FIND/SVP, Empire Media and Triplehop Technologies launched, a search egnine for business professionals that aggregates results from several major search engines and hand-picked business-related sites.

A results sidebar shows you found topics that can be used for filtering by ANDing one or many terms to your search input. You have to re-submit the form to see your results. It takes a bit of figuring out at first, but functionally, it allows you to select multiple terms (I assume clusters your intial term fell into) before refining (re-executing) your search. This interaction could be improved quite a bit, I think. Sidebar tabs allow you to also filter by format, sites and source.

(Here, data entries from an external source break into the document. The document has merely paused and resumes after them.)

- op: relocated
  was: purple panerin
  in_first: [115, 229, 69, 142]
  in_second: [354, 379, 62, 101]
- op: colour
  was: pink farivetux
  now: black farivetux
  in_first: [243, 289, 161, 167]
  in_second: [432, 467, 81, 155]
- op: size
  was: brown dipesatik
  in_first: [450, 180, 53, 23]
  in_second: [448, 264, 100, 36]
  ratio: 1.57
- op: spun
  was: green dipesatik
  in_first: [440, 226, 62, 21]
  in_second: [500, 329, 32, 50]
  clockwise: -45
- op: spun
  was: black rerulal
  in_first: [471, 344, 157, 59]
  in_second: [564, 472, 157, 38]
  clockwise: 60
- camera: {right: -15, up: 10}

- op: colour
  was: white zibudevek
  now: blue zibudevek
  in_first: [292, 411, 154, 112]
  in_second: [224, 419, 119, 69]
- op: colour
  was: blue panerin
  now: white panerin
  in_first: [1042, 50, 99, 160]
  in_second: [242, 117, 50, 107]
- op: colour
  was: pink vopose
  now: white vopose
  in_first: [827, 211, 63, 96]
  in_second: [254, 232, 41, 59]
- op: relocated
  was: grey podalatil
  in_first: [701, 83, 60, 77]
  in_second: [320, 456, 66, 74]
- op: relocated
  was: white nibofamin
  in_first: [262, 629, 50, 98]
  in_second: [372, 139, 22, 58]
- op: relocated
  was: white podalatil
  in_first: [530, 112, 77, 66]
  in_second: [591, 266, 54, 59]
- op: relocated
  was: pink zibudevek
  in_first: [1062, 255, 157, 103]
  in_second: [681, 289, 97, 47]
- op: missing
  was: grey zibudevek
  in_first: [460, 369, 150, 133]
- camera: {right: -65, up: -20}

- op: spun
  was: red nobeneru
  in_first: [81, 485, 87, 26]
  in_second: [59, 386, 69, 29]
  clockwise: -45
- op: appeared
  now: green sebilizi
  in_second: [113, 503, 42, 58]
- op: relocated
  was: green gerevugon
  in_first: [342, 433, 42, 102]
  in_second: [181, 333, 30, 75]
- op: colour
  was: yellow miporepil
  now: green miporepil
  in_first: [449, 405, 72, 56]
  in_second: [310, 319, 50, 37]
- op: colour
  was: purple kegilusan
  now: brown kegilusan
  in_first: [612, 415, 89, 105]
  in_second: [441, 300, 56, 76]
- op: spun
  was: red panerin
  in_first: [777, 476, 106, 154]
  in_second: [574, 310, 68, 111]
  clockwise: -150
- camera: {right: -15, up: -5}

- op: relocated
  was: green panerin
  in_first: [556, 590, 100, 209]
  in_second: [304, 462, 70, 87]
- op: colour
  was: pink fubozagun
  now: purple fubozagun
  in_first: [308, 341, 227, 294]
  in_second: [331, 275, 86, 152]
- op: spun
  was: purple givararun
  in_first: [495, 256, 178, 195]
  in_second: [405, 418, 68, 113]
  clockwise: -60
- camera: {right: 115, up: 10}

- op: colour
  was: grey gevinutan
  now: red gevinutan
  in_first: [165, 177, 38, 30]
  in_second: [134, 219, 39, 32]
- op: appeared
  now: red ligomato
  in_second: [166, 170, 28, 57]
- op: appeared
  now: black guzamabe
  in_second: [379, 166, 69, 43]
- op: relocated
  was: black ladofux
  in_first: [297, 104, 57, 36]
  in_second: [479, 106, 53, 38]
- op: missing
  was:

Probably most interesting is that they have a “Research” search tab that allows you to find results from premium research sources including Find’s research, Frost and Sullivan, and more. Other tabs include Directory (open directory listings) and News. I’ve been finding that their beta release is also not withouts its DHTML bugs (using Firefox). It looks like it might become a business user search alternative to watch, however.

Google Blog

Google launches the official Google Blog.

KnowItAll: New list compiling search engine

New Scientist reports on a search engine being developed at the University of Washington, called KnowItAll.

Using search engines to compile a list - like the top 50 greatest blues guitarists by record sales, say - involves a lot of drudge work because you have to visit many web pages to gather the data you need. But the next step in search engine technology could make creating such lists possible with a single mouse click.

KnowItAll, a search engine under development at the University of Washington, Seattle, trawls the web for data and then collates it in the form of a list. The approach is unique, says its developer, Oren Etzioni, because it generates information that probably does not exist on any single web page.

The US Department of Defense’s research arm, DARPA, and Google, are so impressed that they are providing funding for the project.

Do query string operators matter in search interfaces?

Research has reported that 90% of search engine users utilize query string operators, while the remaining 10% perform simple queries. Do boolean operators and "must include" (+) and phrase ("") operators make a difference in search engine results? Mostly no but sometimes yes according to this paper in ACM Transactions on Information Systems (Volume 21 ,  Issue 4  (October 2003). Caroline Eastman and Bernard Jansen tested the effects of using query string operators on major search engines in their paper, "Coverage, relevance, and ranking: The impact of query operators on Web search engine results" to determine if these operators improved the effectiveness of web searching. When they say effectiveness, they are referring to relevance and relative precison of retrieval.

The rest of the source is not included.